SIX HOSPITAL systems across the country are launching a new research collaboration to improve the reporting and management of cancer treatment–related symptoms. The initiative, known as the SIMPRO Research Center, will integrate the use of patient-reported outcomes into the routine practice of oncology providers, with the goal of improving symptom management and decreasing hospitalizations. SIMPRO is supported by a recently announced grant from the National Cancer Institute in association with the Beau Biden Cancer Moonshot Initiative.
The six collaborating sites are Dana-Farber/Brigham and Women’s Cancer, Baptist Memorial Medical Center, Dartmouth-Hitchcock Medical Center, Lifespan Cancer Institute, West Virginia University Cancer Institute, and Maine Medical Center.

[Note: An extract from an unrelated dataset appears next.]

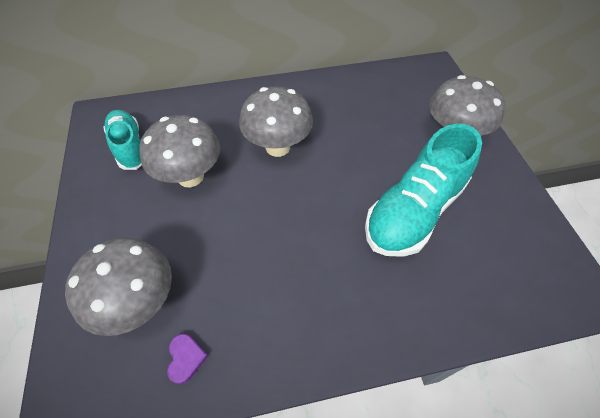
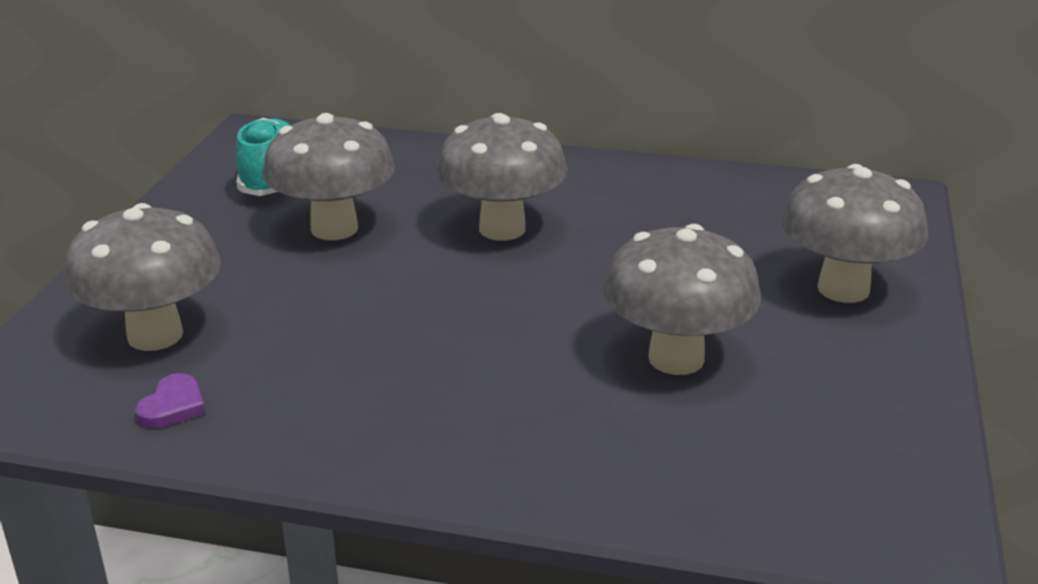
camera: 25 degrees right, 25 degrees down
(414, 211) = (676, 358): turquoise shoe -> grey mushroom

SIMPRO will enable patients to report their symptoms in real time using their smartphone or home computers. Reported symptoms will be integrated in the patients’ electronic health record, allowing providers to quickly access and respond to them.
Deborah Schrag, MD, MPH
“This multicenter research consortium will deploy [a] system-level proactive approach to symptom management, [modern] communication strategies, and team science to decrease patients’ symptoms and keep them out of the hospital,” said Deborah Schrag, MD, MPH, a medical oncologist and Chief of the Division of Population Sciences at Dana-Farber—and one of the co–principal investigators on this initiative. “If successful, this system has the potential to be a win-win-win for patients, clinicians, and health-care systems alike,” she noted.
Electronic Patient-Reported Outcome System
SIMPRO WILL develop, implement, and evaluate an electronic– patient-reported outcomes reporting and management system— an app called eSyM. Patients’ smart devices will enable a secure connection to their cancer care team via their electronic health record and will facilitate symptom tracking after cancer surgery or chemotherapy. The study will test whether monitoring the symptoms patients experience and providing coaching on how to manage them can decrease the need for hospitalizations and emergency room visits. The SIMPRO team will work with Epic, a widely used comprehensive health record software.
After development and pilot testing, eSyM will be fully integrated into the electronic health record at each participating center, allowing for direct communication and real-time updates for clinicians who will have access to a dashboard of patients’ symptoms to prioritize outreach efforts and coaching.
Michael Hassett, MD, MPH
“From an informatics standpoint, this investment in the infrastructure of patient engagement, provider-patient communication, and mobile health is likely to have a very large, positive impact on patients, providers, researchers, and the health-care community at large,” said Michael Hassett, MD, MPH, a medical oncologist at Dana-Farber, who is serving as the SIMPRO Project Technical Lead in partnership with Epic.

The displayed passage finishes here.